Effects of hyperbaric exposure on eyes with intraocular gas bubbles

Stephen V. Jackman, John T. Thompson

Research output: Contribution to journalArticlepeer-review

Abstract

Background: Air travel is known to be potentially hazardous for patients with intraocular gas bubbles, and the external pressure changes associated with hyperbaric oxygen therapy and scuba diving could be similarly dangerous. Methods: Rabbits with a perfluoropropane/air gas mixture filling approximately 60% of the vitreous cavity of the right eye were exposed to 3 different hyperbaric pressure profiles to an equivalent depth of 33 feet. The first group were a control group and were not exposed to hyperbaric pressures. The second group remained at an equivalent depth of 33 feet for 30 minutes, and the third group remained at 33 feet for 1 minute. Both groups ascended to normal atmospheric pressure at a rate of 1 foot per minute. The fourth group remained at 33 feet for 1 minute and then ascended at a rate of 0.2 feet per minute.

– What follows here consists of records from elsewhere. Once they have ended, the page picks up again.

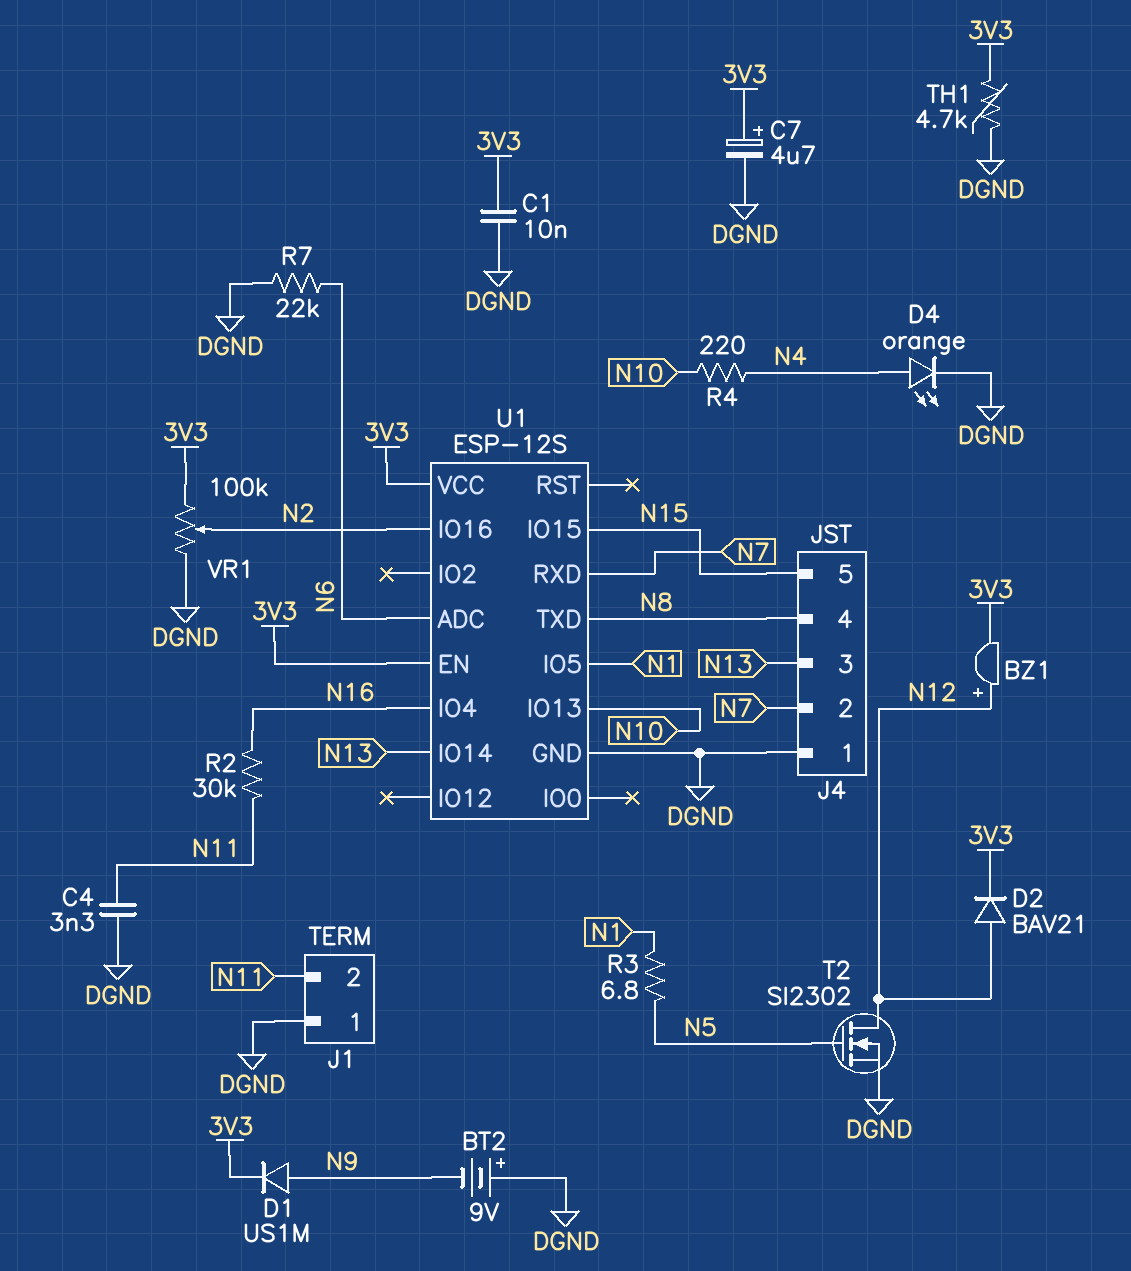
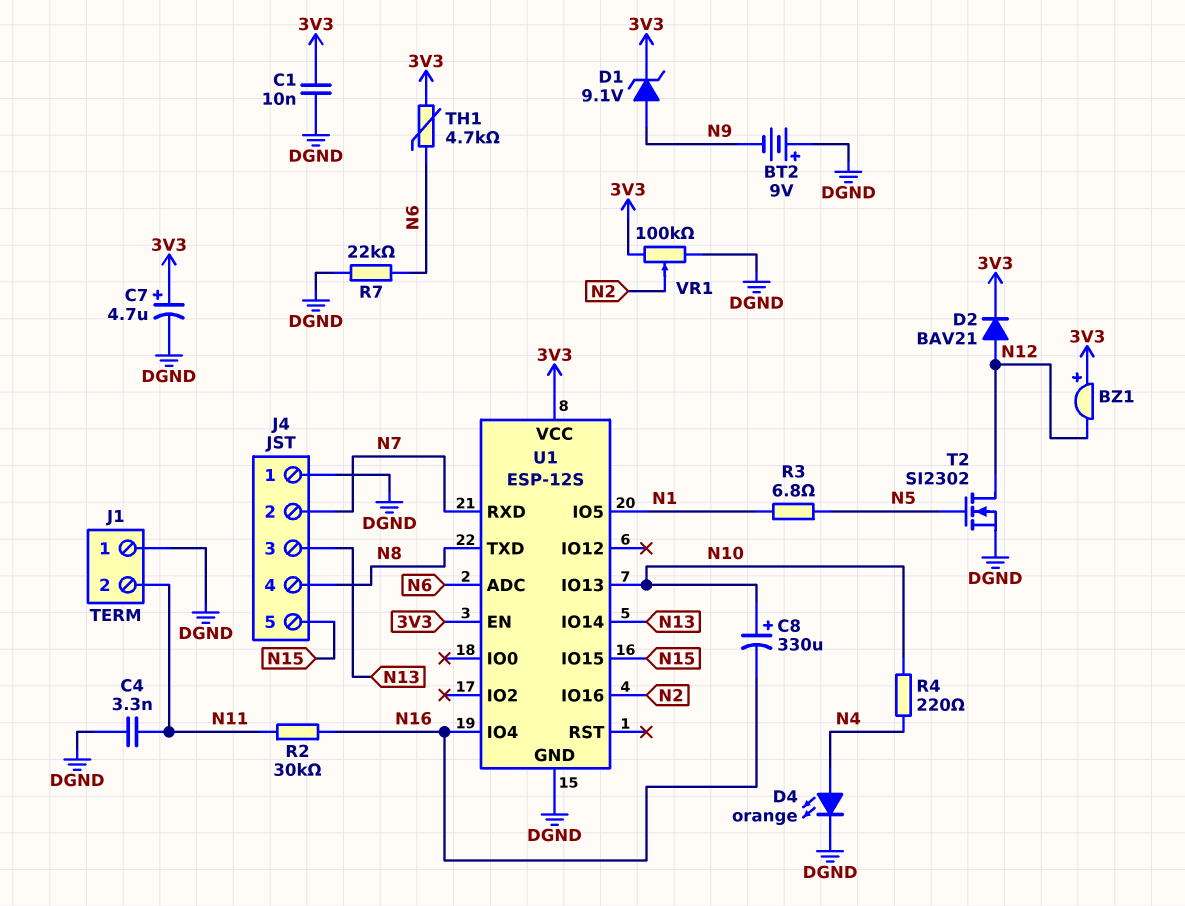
BZ1: buzzer (plus N12, minus 3V3) -> buzzer (plus 3V3, minus N12)
C8: none -> 330uF (plus N10, minus N16)
D1: diode US1M (A N9, K 3V3) -> zener 9.1V (A N9, K 3V3)
TH1: 4.7k (3V3, DGND) -> 4.7k (3V3, N6)

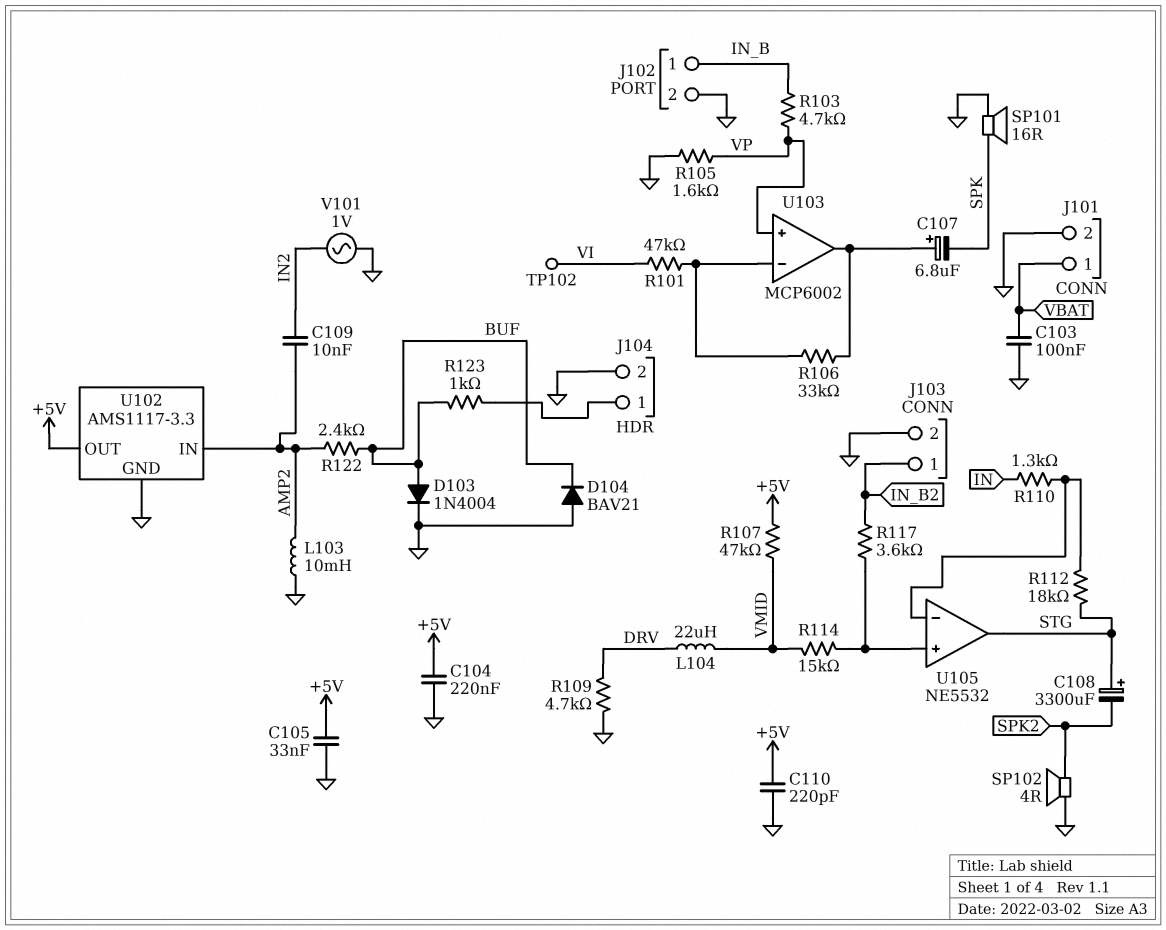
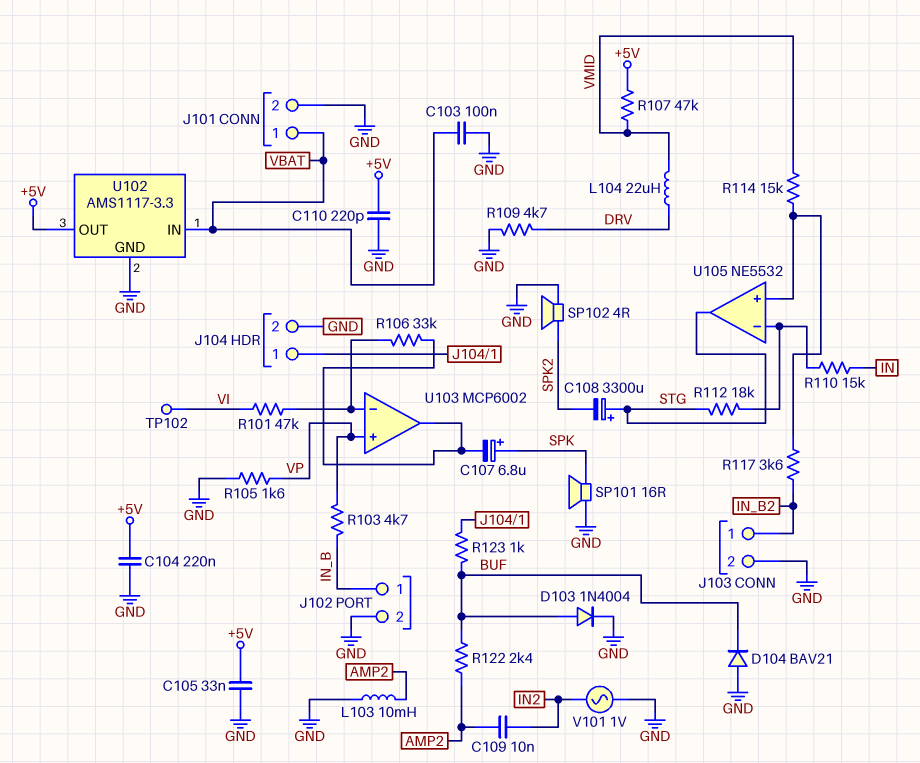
C107: 6.8uF (plus U103/out, minus SPK) -> 6.8uF (plus SPK, minus U103/out)
R110: 1.3k (IN, U105/in-) -> 15k (IN, U105/in-)
U102 pin IN: AMP2 -> VBAT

Results: In all eyes with an intraocular gas bubble, intraocular pressure dropped to zero when the atmospheric pressure was increased, and rose to more than 50 mmHg when the atmospheric pressure was returned to normal. Pressures in excess of 50 mmHg were sustained for 10 minutes or longer in each rabbit exposed to one of the hyperbaric profiles. No significant intraocular pressure changes were observed in eyes without an intraocular gas bubble or eyes not exposed to hyperbaric pressure. Conclusion: Marked elevation in intraocular pressure occurs as a result of hyperbaric exposure in eyes with an intraocular gas bubble. Hyperbaric exposure is therefore not advisable for patients with intraocular gas bubbles.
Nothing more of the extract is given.